I regale you with these fecal musings to put into context the feeling of immense hopefulness that arose in me upon hearing of SuperVáclav—a caped Czech crusader fighting rude and inappropriate public conduct, particularly the failure to clean up after pets. Several weeks ago, a YouTube video emerged depicting the escapades of a man dressed like a low-rent Mighty Morphin Power Ranger with a giant “V” emblazoned across his chest traversing the streets of Prague. In one scene, reminiscent of my own recent experience, he comes across a man who begins to walk away after his dog finishes his business in a public park. SuperVáclav, a camera strapped to the side of his helmet, runs across the park, picks up the crap, and smears it on the evildoer’s back. In another video, SuperVáclav dumps buckets of water on people smoking at bus terminals, another activity prohibited by law but widely ignored. In a matter of weeks, these videos earned tens of thousands of hits from viewers around the world.
“I am SuperVáclav, and I have decided to take action against the indifference and hypocrisy in society,” he says on his website. “I’m tired of just sitting back and watching [the injustice] around us.” In a manifesto posted on his blog, SuperVáclav lists a variety of obnoxious behaviors, from “Boozers at children’s playgrounds and in parks” to “Unfriendly clerks at the Post Office and in government offices—they are paid to be nasty to us.”
While such displays of righteous civic-mindedness might be welcome in any society, they have a particular resonance in the Czech Republic. To put it bluntly, Czechs aren’t exactly known for their friendliness or hospitality, especially to foreigners. The disrespect for public space (and their neighbors) is only the most obvious manifestation of a general Czech passivity and indifference. There’s the widespread cynicism about politicians, unsurprising given the extent of corruption here. Vaclav Klaus, the buffoonish, pro-Russian president most famous for denying global warming and stealing pens at state ceremonies, is the country’s most popular politician; not surprising considering that he embodies the id of Czech parochialism. There’s the utter disregard for the plight of the country’s Roma (Gypsy) citizens, who today are barely more integrated in society then they were after the fall of the Soviet Union. Czech gays, despite not having the right to marry or adopt children, held their first pride parade last summer (over the vocal objections of Klaus and other Czech chauvinists), making Prague the last capital of a European country to do so.

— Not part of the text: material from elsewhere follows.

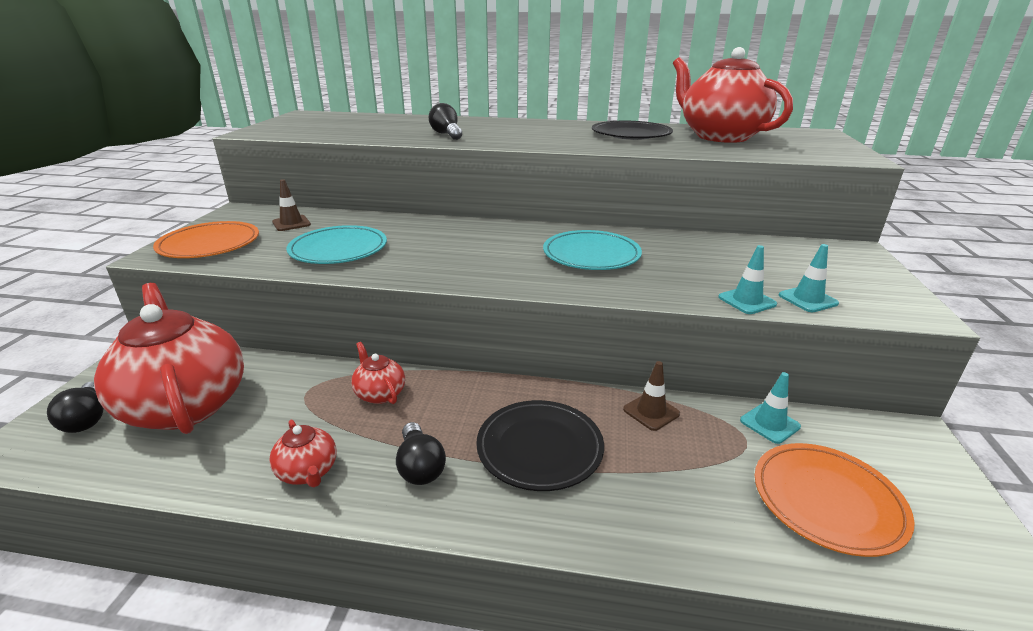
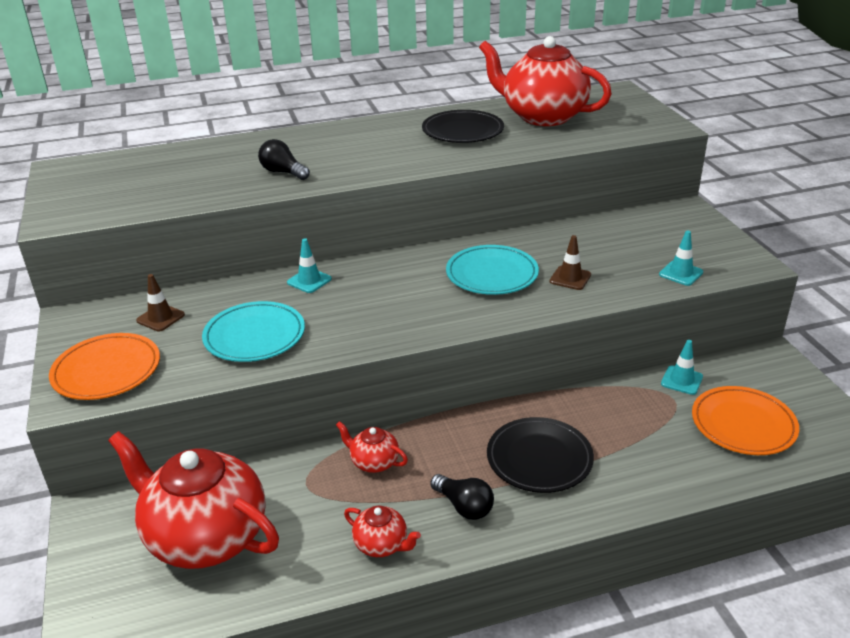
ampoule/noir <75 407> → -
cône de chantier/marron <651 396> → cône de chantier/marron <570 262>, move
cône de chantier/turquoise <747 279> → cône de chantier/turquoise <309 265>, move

It’s hard to pinpoint what exactly causes Czech coldness and insularity, but one can’t underestimate the legacy of communism. For 40 years, Czechs lived under a totalitarian regime that naturally bred disrespect for authority, and where cheating and lying were the means of social advancement. In his famous 1978 essay “The Power of the Powerless,” Vaclav Havel wrote that, “Life in the system is so thoroughly permeated with hypocrisy and lies.” But whereas most Czechs like to blame some nebulous “system” for their historic tragedies, Havel pointed the finger at his fellow citizens. “Individuals confirm the system, fulfill the system, make the system, are the system,” he wrote.

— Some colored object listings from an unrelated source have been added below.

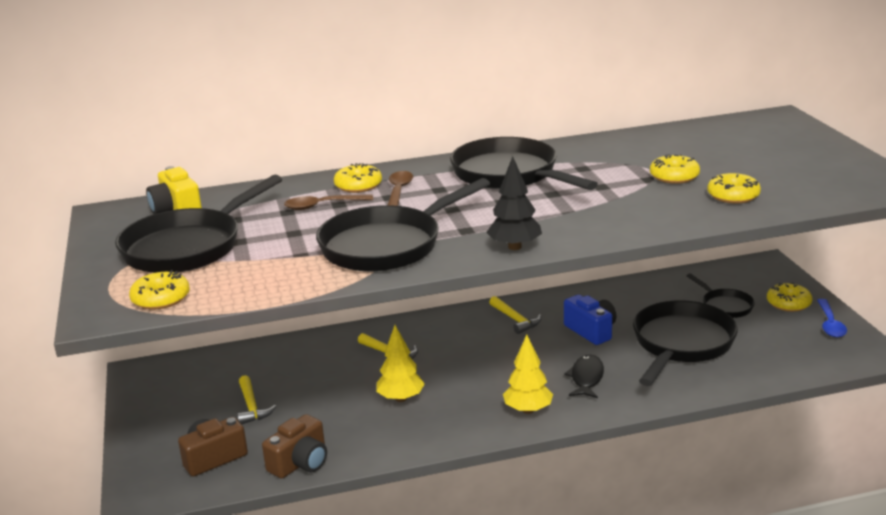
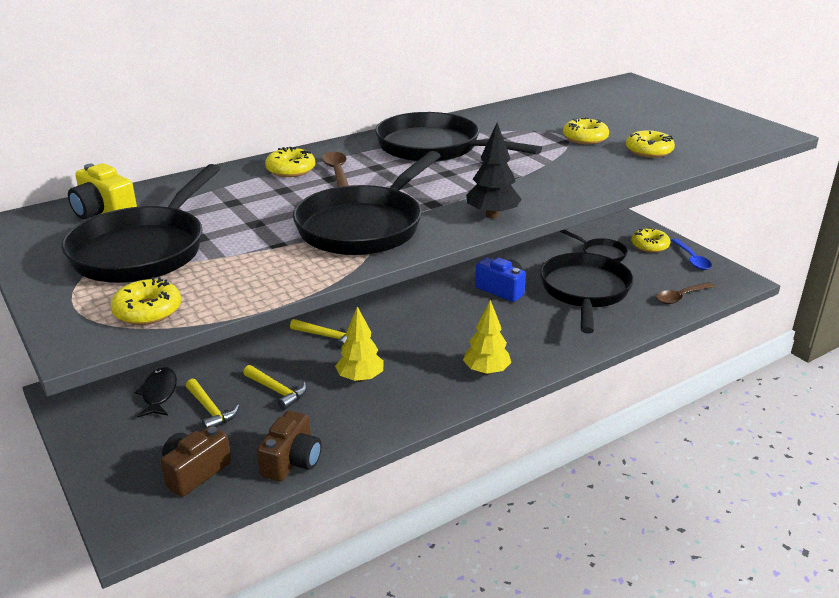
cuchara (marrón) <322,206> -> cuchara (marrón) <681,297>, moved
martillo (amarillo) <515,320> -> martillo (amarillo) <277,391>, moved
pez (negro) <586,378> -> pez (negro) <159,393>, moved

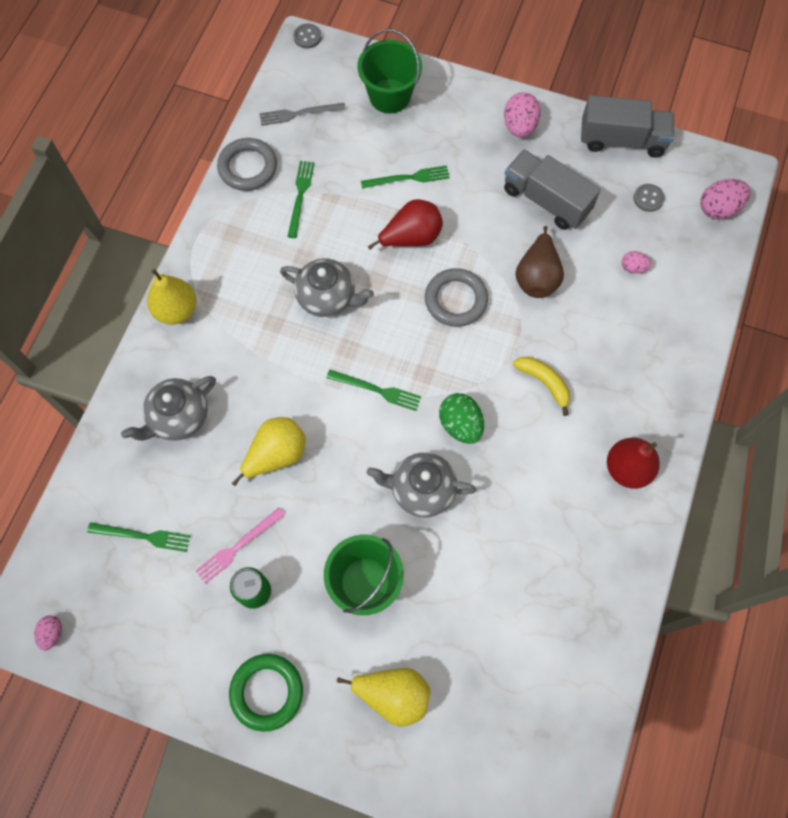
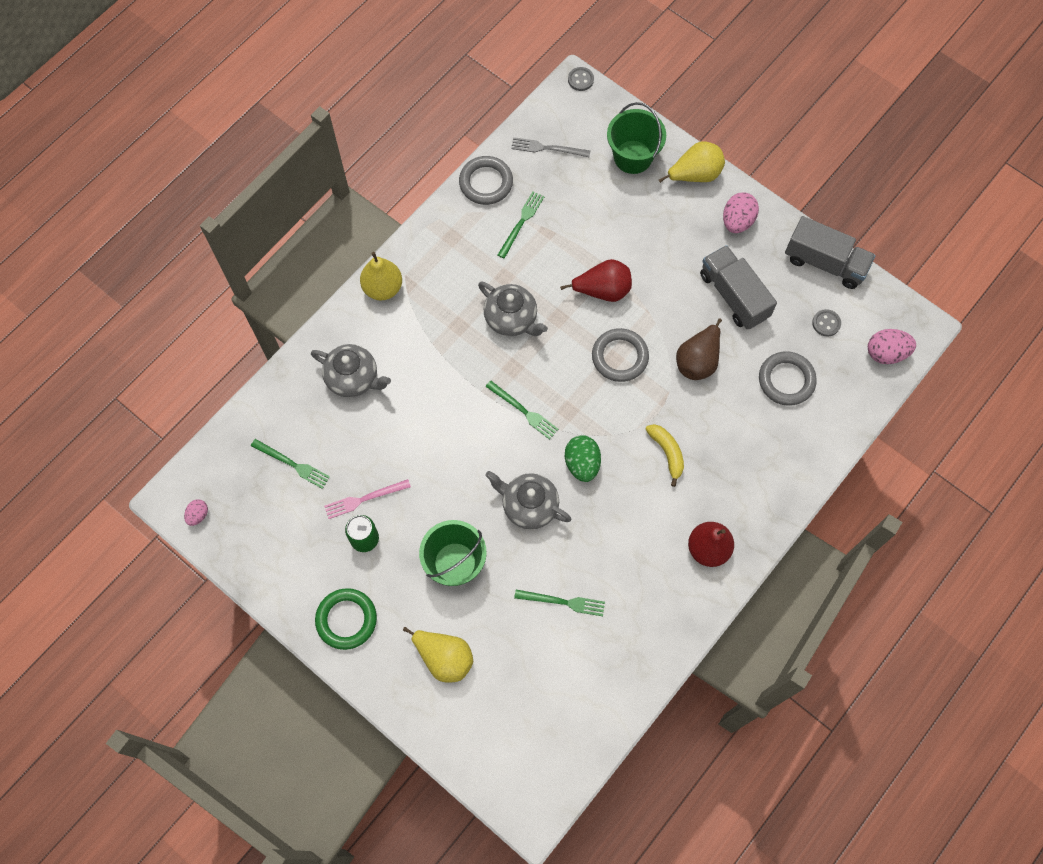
pera (amarillo) <276,455> -> pera (amarillo) <695,175>, moved
tenedor (verde) <408,178> -> tenedor (verde) <563,602>, moved
huevo (rosa) <633,267> -> anillo (gris) <786,380>
tetera (gris) <178,417> -> tetera (gris) <353,378>, 135 degrees counterclockwise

So when I first watched SuperVáclav take to the streets, I saw him as more than just a pedantic vigilante. Here’s a Czech who has finally had enough of his country’s collective indifference, who was taking a stand, however small, against the petty injustices that Czechs perpetrate and endure. “I would like everyone to take it to heart and change their behavior,” he said.
But then news emerged that, far from being a fed-up regular citizen who had decided to take the law into his own hands, SuperVáclav was part of a stealth marketing campaign for camcorders. I will have to wait for a genuine hero to wake his fellow Czechs from their apathetic slumber. And continue to make my way through piles of dog shit.